1 July 2026 · 4 min read
Dog vaccination schedule: what your dog needs and when
From the first puppy shots at 6–8 weeks to adult boosters, here's the standard dog vaccination schedule explained — and why timing matters more than most owners think.
In this guide
Vaccination is the part of dog ownership with the least room for improvisation. The schedule exists because immunity is built in layers, and each layer has a time window. Miss the window and, in the worst case, you're not topping up protection — you're starting over.
The puppy series: three visits that do the heavy lifting
Standard veterinary guidelines build puppy immunity across three to four visits:
- 6–8 weeks: first core combination vaccine (distemper, parvovirus, adenovirus/hepatitis — often labelled DHP or DAPP).
- 10–12 weeks: second core dose. Depending on your region, leptospirosis often starts here.
- 14–16 weeks: final core dose. The last parvo dose at 16 weeks or later matters, because maternal antibodies can neutralise earlier doses in some puppies.
- 12–16 weeks: rabies, where required by law — which is most of the world, and mandatory for any cross-border travel.
Why three doses of the same thing? Puppies are born with maternal antibodies that fade at unpredictable rates. Each dose is an attempt to catch the moment the puppy's own immune system can respond. The series exists because that moment can't be measured cheaply — so the schedule brackets it.
The first adult booster: the one everyone remembers
One year after the puppy series, your dog gets a full booster. This visit consolidates the puppy immunity into long-term protection. Vets rarely see this one missed — new owners are still in appointment-making mode.
Adult boosters: the ones everyone forgets
Here's where schedules quietly fall apart. Adult dogs typically need:
- Core combination (DHP): every three years in most modern protocols.
- Leptospirosis: every year — its immunity is genuinely short-lived.
- Rabies: every one to three years depending on the vaccine and local law.
- Kennel cough (Bordetella): every 6–12 months if your dog boards, attends daycare, or socialises heavily.
Notice the trap: different vaccines on different cycles. A three-year interval is almost impossible to hold in your head, and a yearly lepto shot due in a different month than the rabies booster is how gaps happen. When a core booster lapses far enough, many vets will recommend restarting a two-dose primary course — twice the visits, twice the cost, entirely avoidable.

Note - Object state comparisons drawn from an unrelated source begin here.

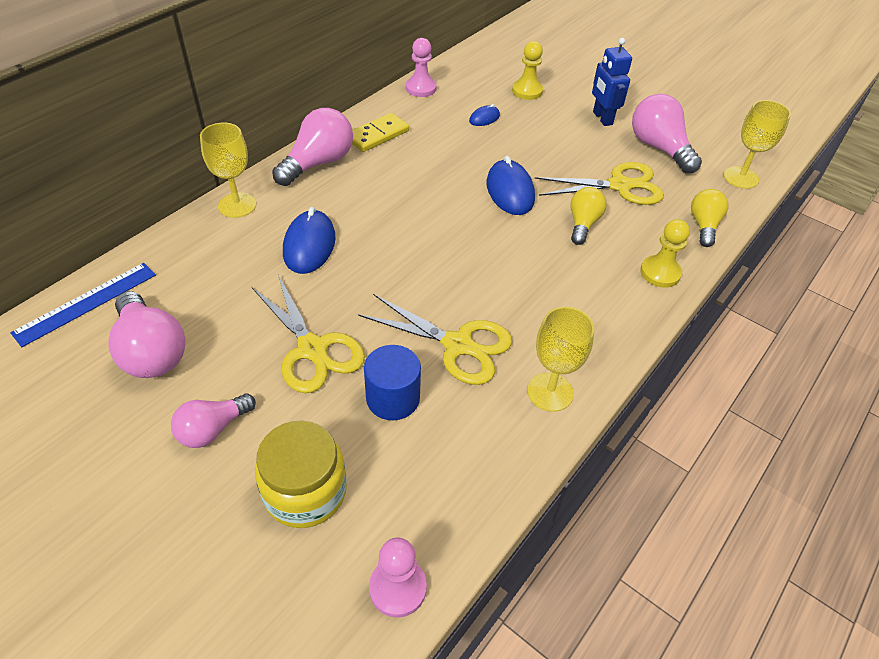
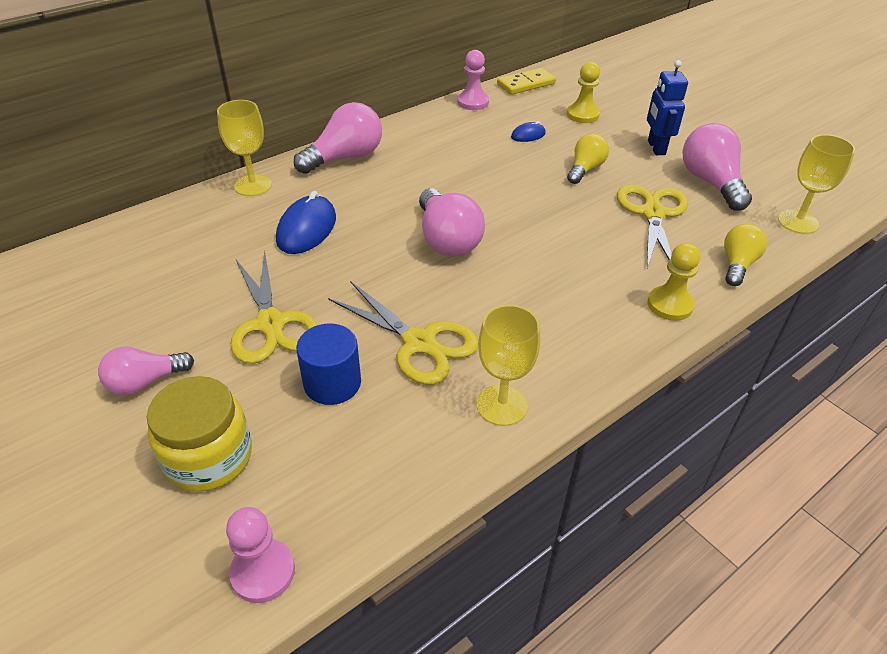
camera: 15 degrees right, 5 degrees down
(86, 303) = (81, 252): blue ruler -> none
(151, 351) = (119, 302): pink light bulb -> pink light bulb (447, 239)
(377, 135) = (413, 139): yellow domino -> yellow domino (526, 84)
(510, 191) = (530, 205): blue mouse -> none
(583, 224) = (598, 245): yellow light bulb -> yellow light bulb (585, 169)
(619, 186) = (653, 214): yellow scissors -> yellow scissors turned 90 degrees counterclockwise

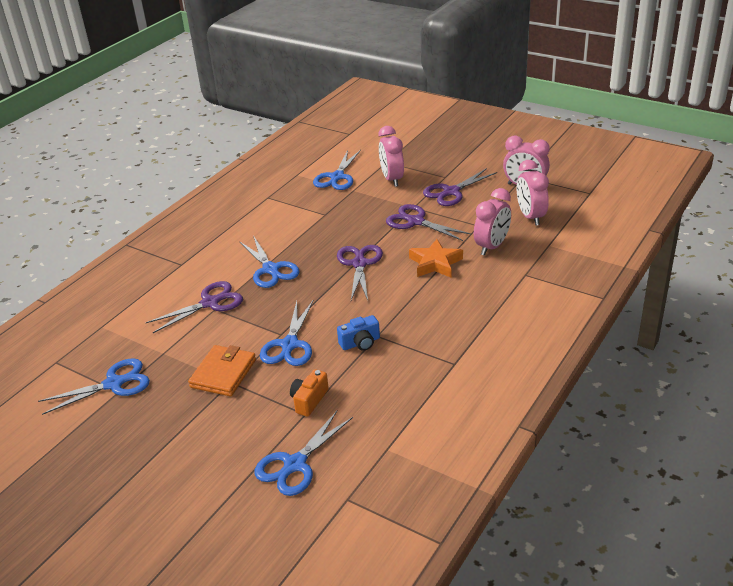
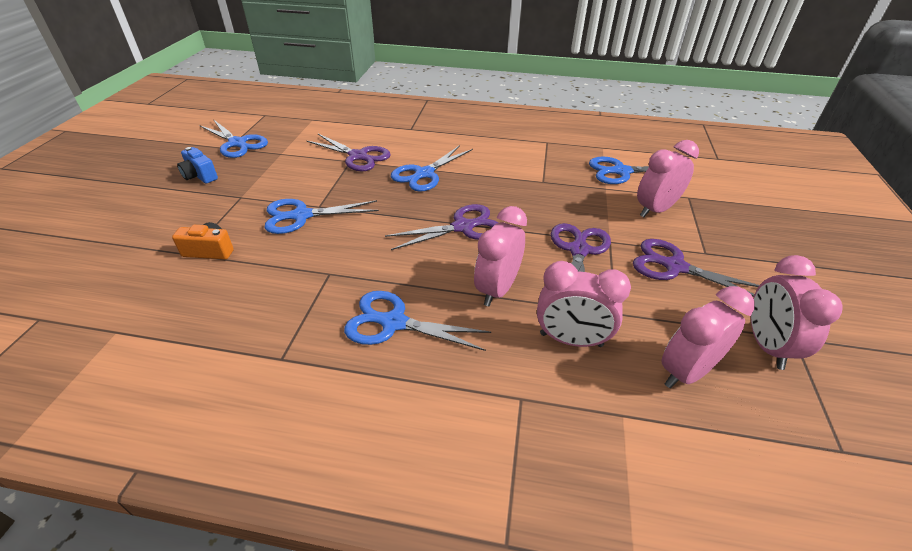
camera: 65 degrees right, 5 degrees up
(223, 373) = (253, 189): orange wallet -> none
(295, 464) = (107, 267): blue scissors -> blue scissors (394, 323)
(360, 343) = (312, 263): blue camera -> blue camera (200, 176)
(435, 263) = (497, 289): orange star -> pink clock

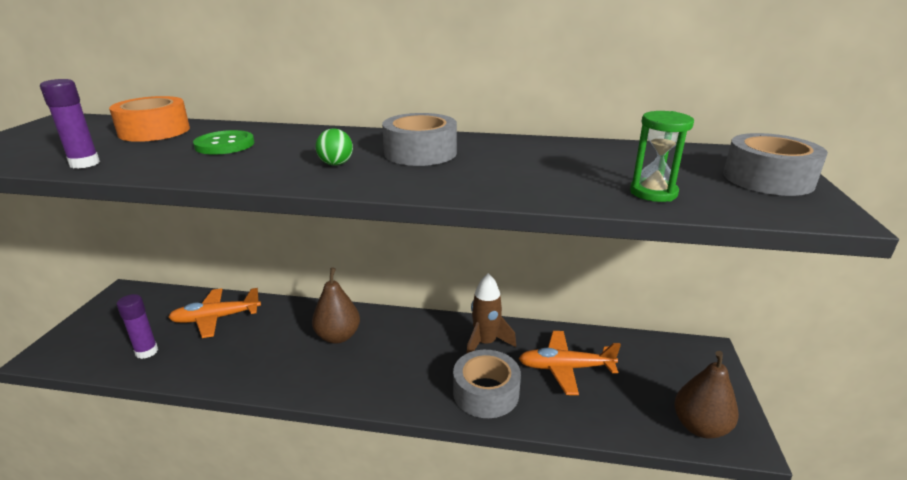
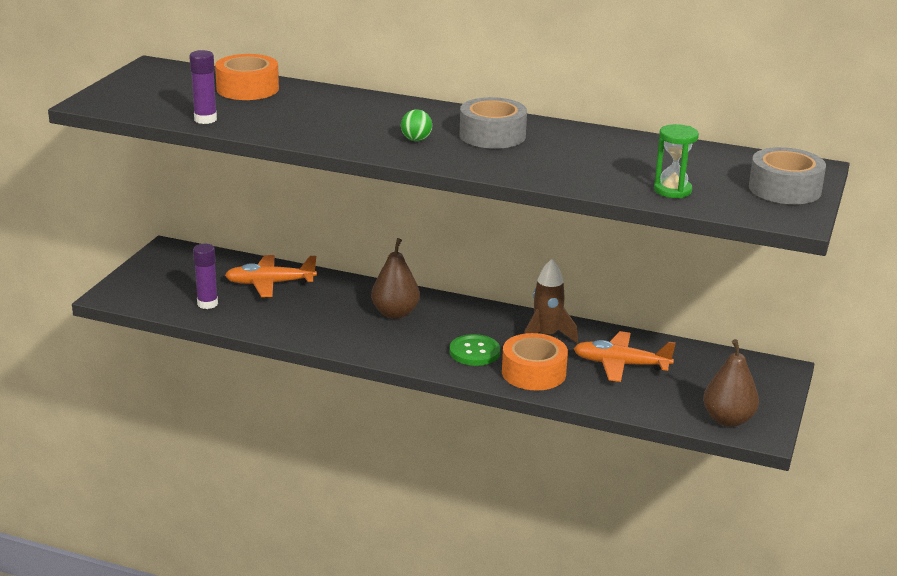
camera: 10 degrees right, 0 degrees up
(225, 145) = (316, 111): green button -> green button (474, 352)
(486, 393) = (533, 373): grey tape -> orange tape

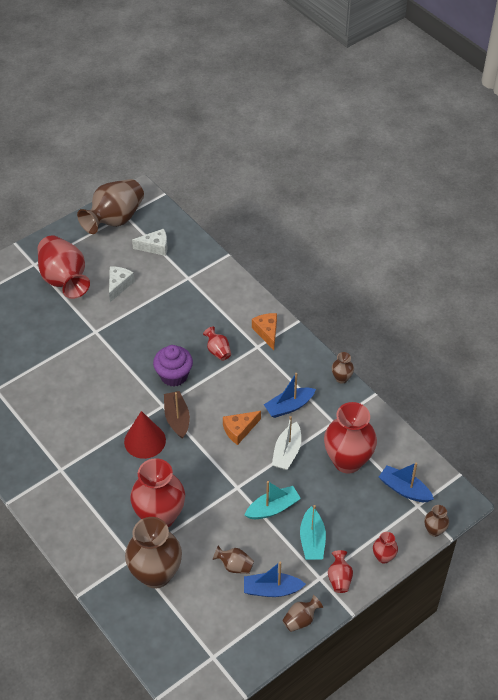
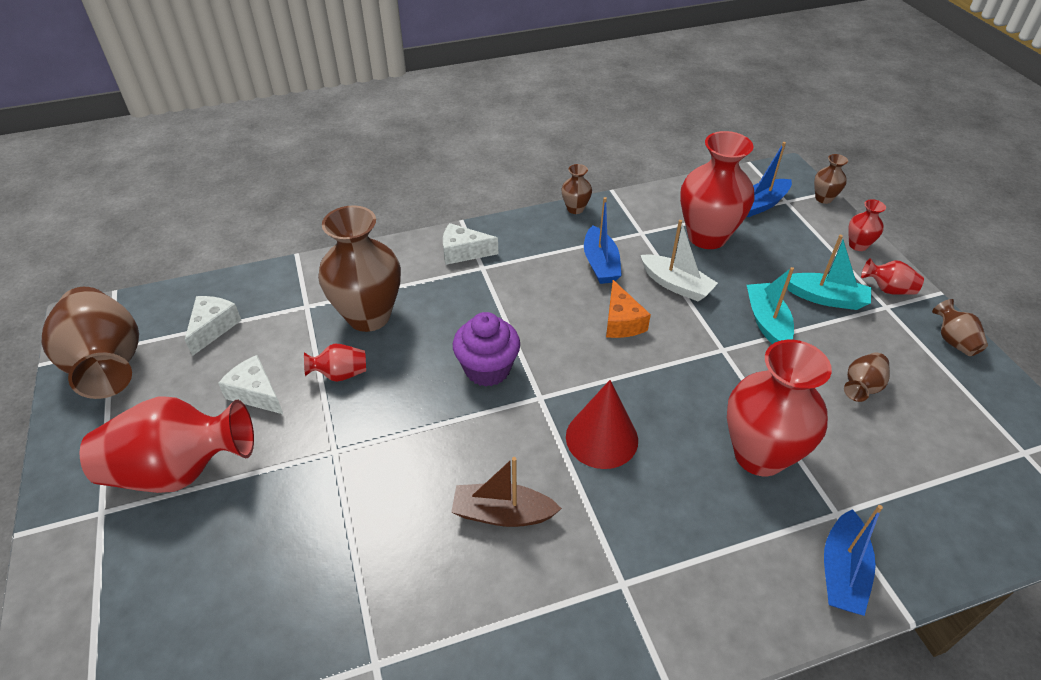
camera: 70 degrees left, 5 degrees down
(156, 574) = (872, 488): brown vase -> brown vase (369, 316)
(177, 418) = (573, 386): brown boat -> brown boat (503, 513)
(218, 351) = (467, 308): red vase -> red vase (340, 374)
(267, 332) = (463, 252): orange cheese -> white cheese
(272, 589) = (904, 357): blue boat -> blue boat (842, 571)

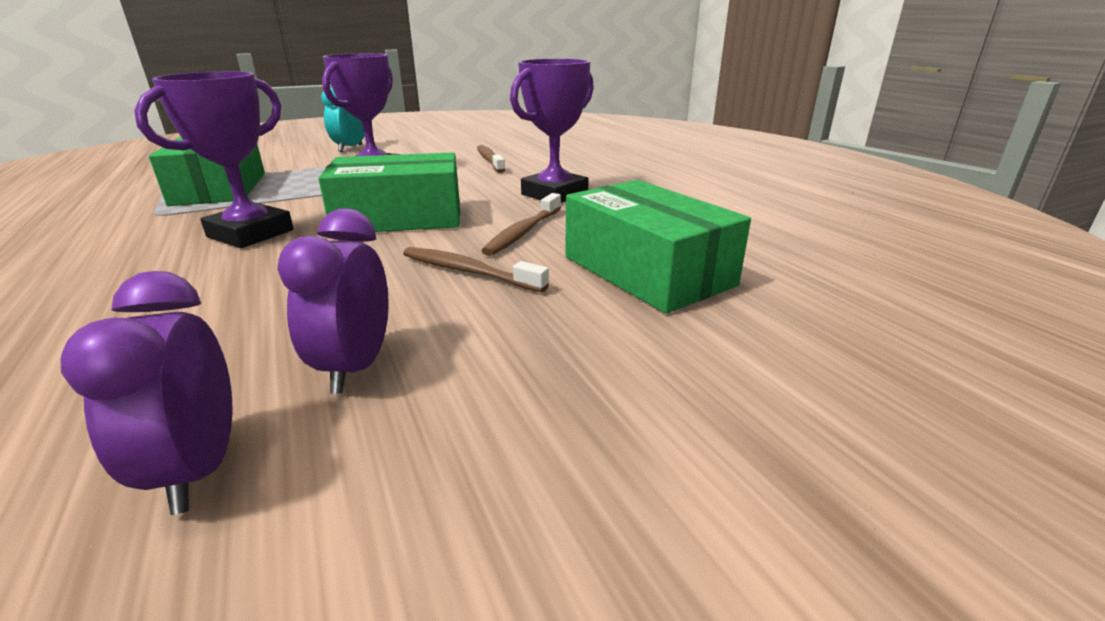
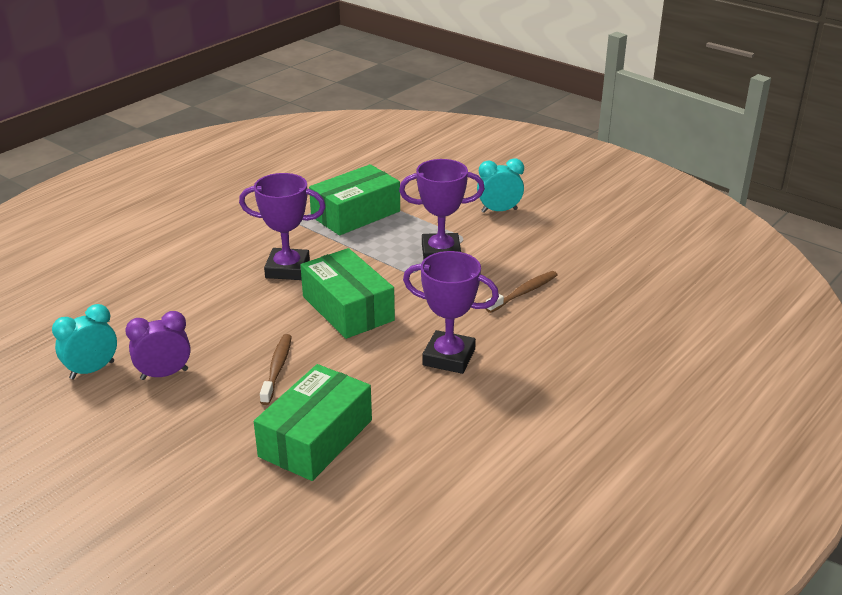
camera: 65 degrees right, 5 degrees up
(199, 468) = (92, 370): purple clock -> turquoise clock
(524, 232) = (354, 368): brown toothbrush -> none

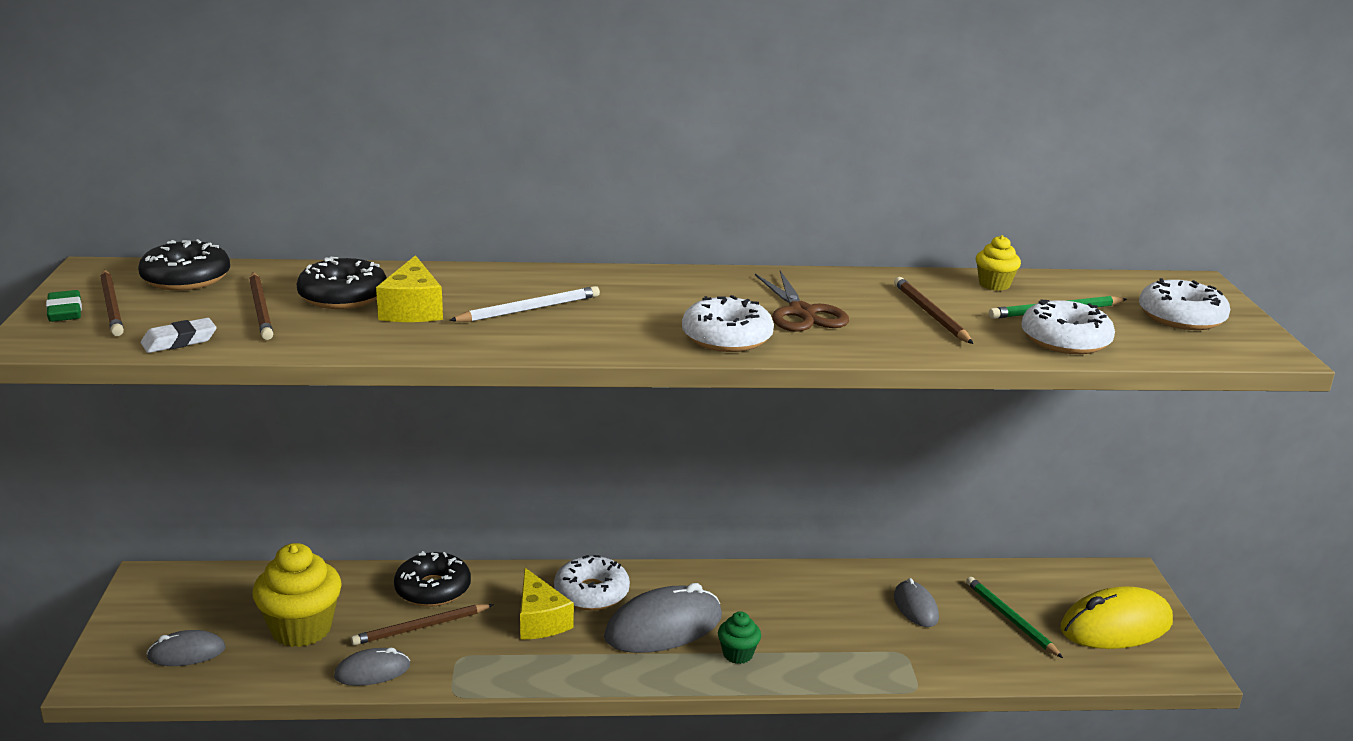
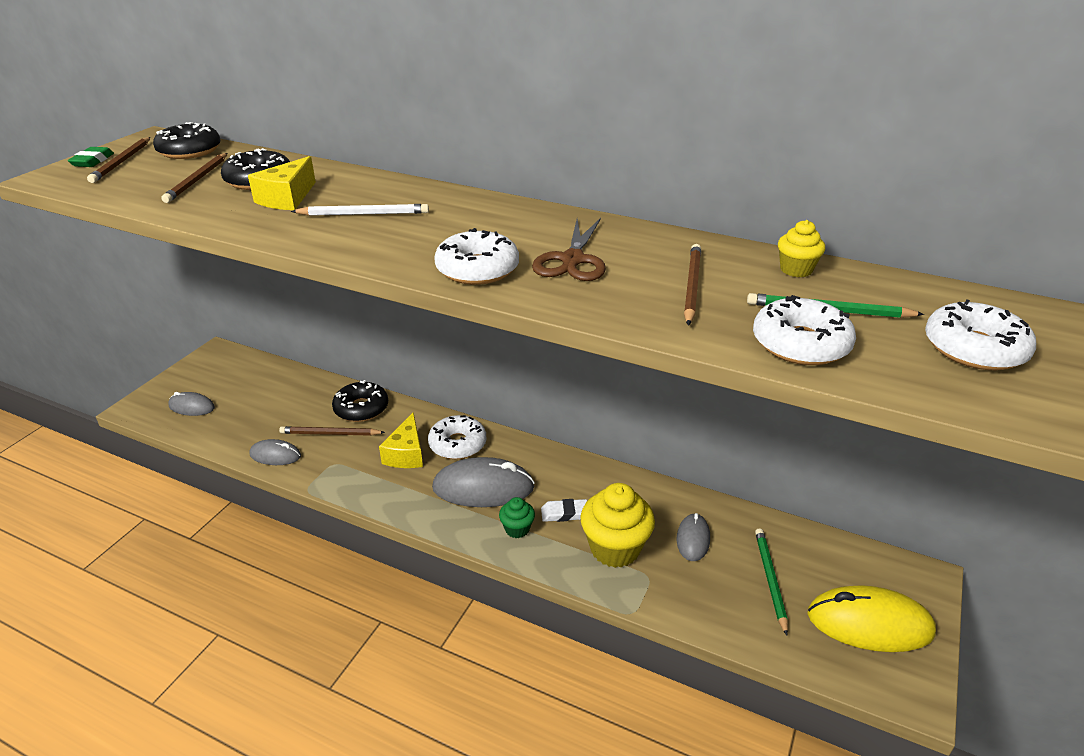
camera: 30 degrees right, 10 degrees up
(179, 341) = (118, 193): white eraser -> white eraser (564, 513)
(301, 629) = (264, 411): yellow cupcake -> yellow cupcake (615, 548)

Non-core vaccines: lifestyle decisions
Depending on region and lifestyle, your vet may recommend vaccines for Lyme disease, parainfluenza, or canine influenza. These are genuine conversations to have rather than defaults — the right answer depends on ticks in your area, boarding habits, and travel.
Travelling with your dog: where timing becomes law
Vaccination timing stops being advice and becomes regulation the moment you cross a border. For EU pet passports, the rabies vaccination must be administered at least 21 days before travel, and the dog must be microchipped before (or at the same time as) the vaccination — a rabies shot given before the chip doesn't count, which surprises owners every summer. Let the rabies booster lapse even by a day and, for travel purposes, you're treated as unvaccinated: a new shot, a new 21-day wait, and possibly a cancelled trip. If you travel with your dog even occasionally, the rabies next-due date is the single most consequential date in your calendar.
Turning a schedule into a system
The vaccination schedule isn't hard to understand. It's hard to carry — across years, multiple cycles, and possibly multiple dogs. The reliable fix is externalising it: one place where every pet's dates live, with reminders that arrive before the due date rather than a vague sense of "we're probably fine."
Tailtend was built for exactly this shape of problem: log each vaccine with its interval once, and the app counts down, reminds you, and reschedules when you mark it done. Pair it with your flea schedule and you've covered the two most commonly missed categories of preventive care.
One honest caveat: schedules vary by country, vaccine brand, and your dog's health history. Use this article to understand the structure — and your vet to set the exact dates.
Frequently asked questions
What happens if my dog's booster is overdue?
It depends on how overdue. A short delay is usually fine — vets simply give the booster late. A long lapse can mean the immune memory is no longer considered reliable, and your vet may restart the primary course of two injections.
Are core vaccines legally required?
Rabies vaccination is legally required in many countries and for virtually all international travel with a pet. Other core vaccines aren't usually legal requirements, but kennels, daycares, and groomers typically require proof.
Do small indoor dogs need the same vaccines?
Core vaccines, yes — parvovirus and distemper don't care where your dog lives, and you can carry parvo home on your shoes. Non-core vaccines are the ones tailored to lifestyle and region.